In case of overt progression at the dose of 400 mg/day, an increase of the dose of imatinib to 800 mg/day yielded responses or prolonged tumor control in 34% of the patients in the EORTC-led intergroup 62 005 trial, and 40% of the patients in the S0033 trial, with a median progression-free survival of 4 months for both trials, and a 12-month progression-free survival of 18% and 30%, respectively, for both trials [18, 45]. Increasing the dose of imatinib is therefore a recommended option in patients progressing on the dose of 400 mg/day (SOR level B2, NCCN level 2A). Alternative options include other tyrosine kinase inhibitors currently in clinical trials, such as the SU11248, which yielded a 7% response rate and 58% prolonged stable disease in a series of 92 imatinib-resistant GIST patients [58]. The panelists agreed that no chemotherapy agent had been demonstrated to be effective in this setting, and should be avoided outside of a clinical trial.
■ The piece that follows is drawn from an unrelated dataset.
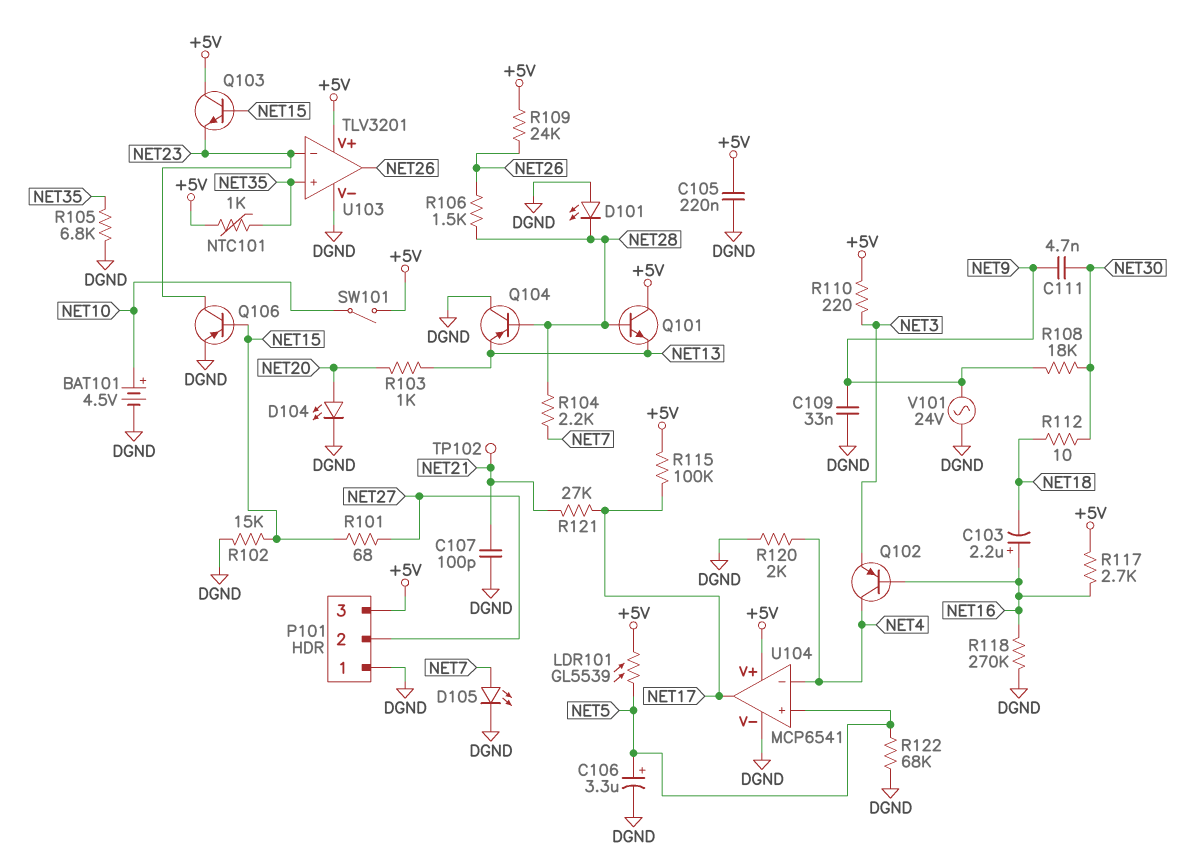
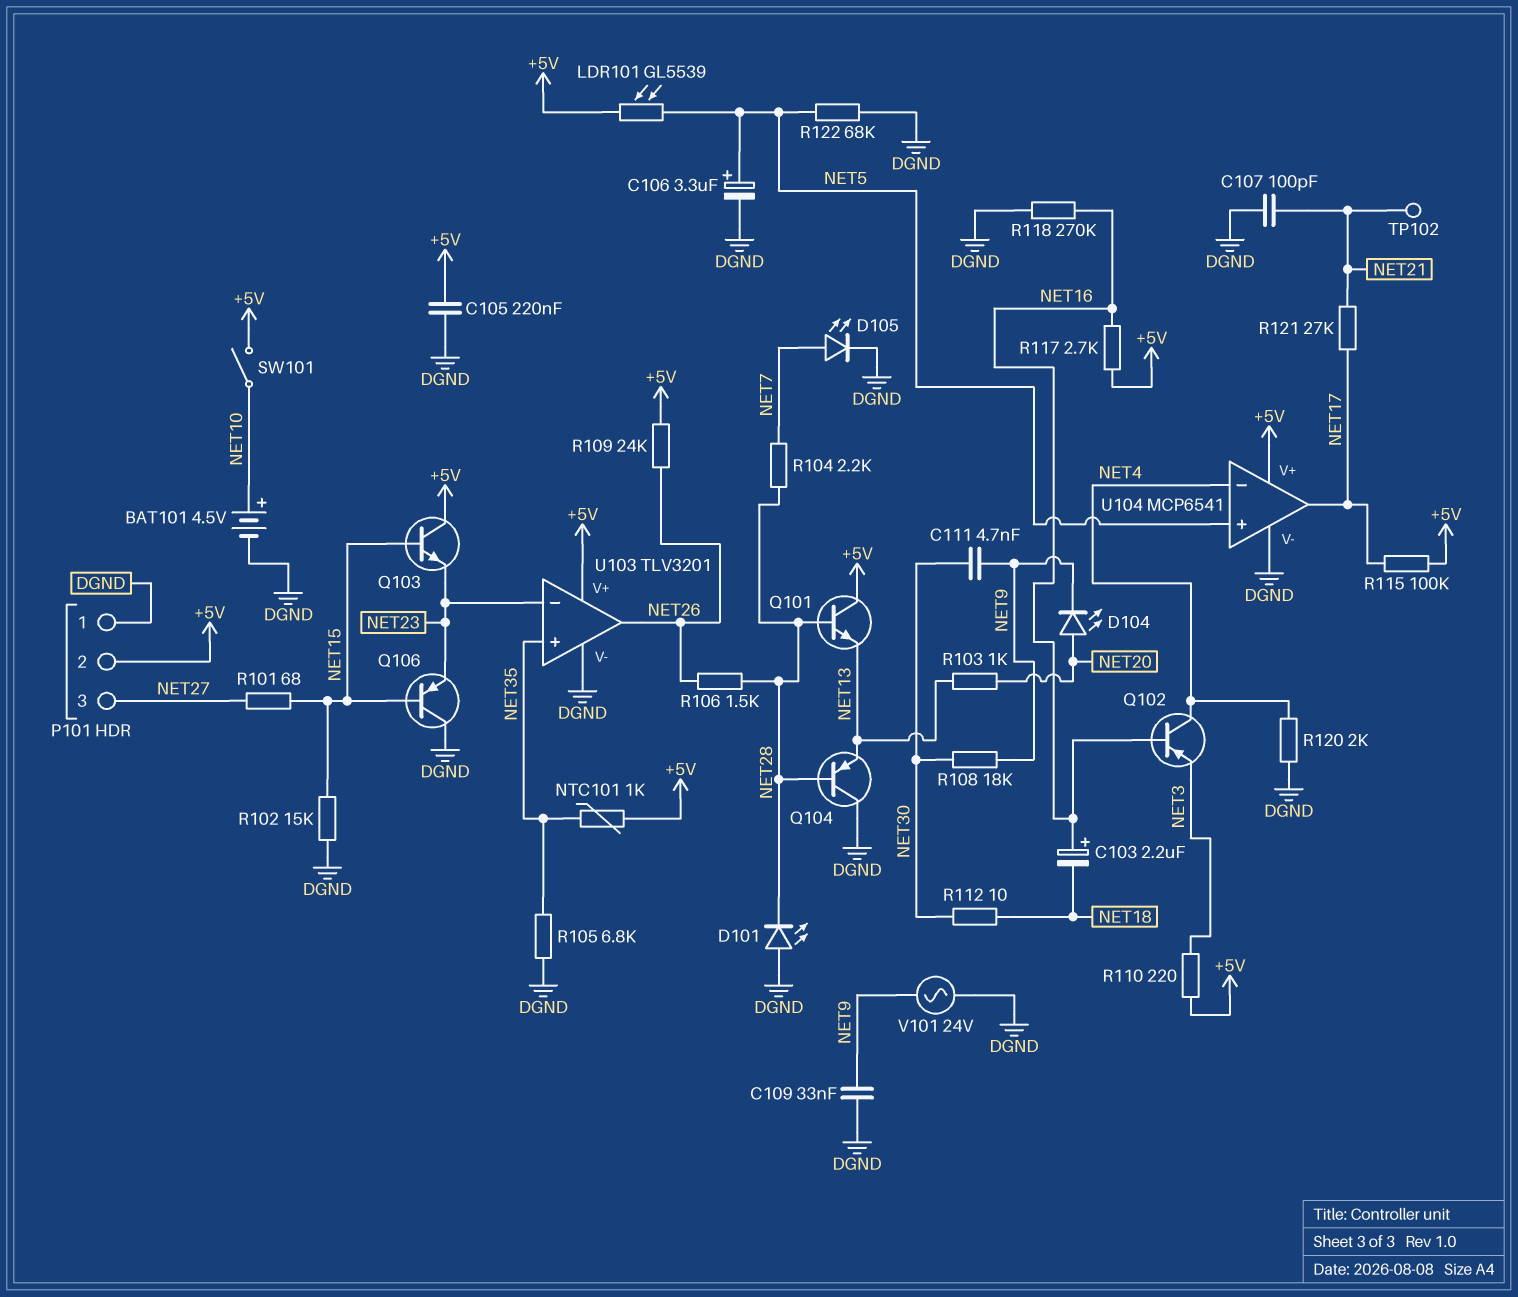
D104: LED (A NET20, K DGND) -> LED (A NET20, K NET9)
P101 pin 2: NET27 -> +5V
P101 pin 3: +5V -> NET27
Q106: PNP (B NET15, C NET23, E DGND) -> PNP (B NET15, C DGND, E NET23)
(14) Strategy for diffusion and prospective evaluation of the impact of this consensus meeting

The present consensus meeting was held in order to define the standard practice and guidelines to be recommended for the management of GIST patients as well as to identify unsolved issues requiring prospective trials. Guidelines represent a collection of strategies that may be useful in managing a representative group of patients; they may serve to support clinical decision-making for the individual patient, and thus can improve the standard of care as well as the cost of health care [4756]. If concordance with guidelines recommendations is measured at intervals, it is possible to detect changes in care patterns over time that may reflect quality improvement. After validation, the present consensus report may be disseminated to all practitioners involved in GIST patient care in order to provide information to specialists, physicians and patients, and to help the medical practice daily and possibly to make medical practices conform with evidence [57]. The anticipated dissemination strategy will include publication in Annals of Oncology, Internet dissemination and national implementation through national groups.

Impact of the guidelines on medical practices

The panel proposed a scheduled evaluation of the impact of these guidelines in different countries. The evaluation of the impact of these guidelines will identify conflicting issues (e.g. adjuvant treatment, initial staging or diagnosis of the disease). After the implementation phase, a survey and a clinical audit will be performed, with randomized physicians chosen as representatives of all medical subspecialists. The impact of the guidelines will be judged on the physicians' awareness of the existence of the consensus, knowledge of the conclusions and changes in medical management of patients observed in medical records.

Discussion

Since 2000, imatinib treatment for GIST has become the paradigm of oncogene treatment of solid tumors. As a consequence, the treatment of GIST has evolved rapidly, with dramatic changes in clinical practice. This GIST consensus meeting enabled us to identify consensus points for the management of GIST by European, Japanese and Australian specialists, in order to delineate guidelines for the general practitioner.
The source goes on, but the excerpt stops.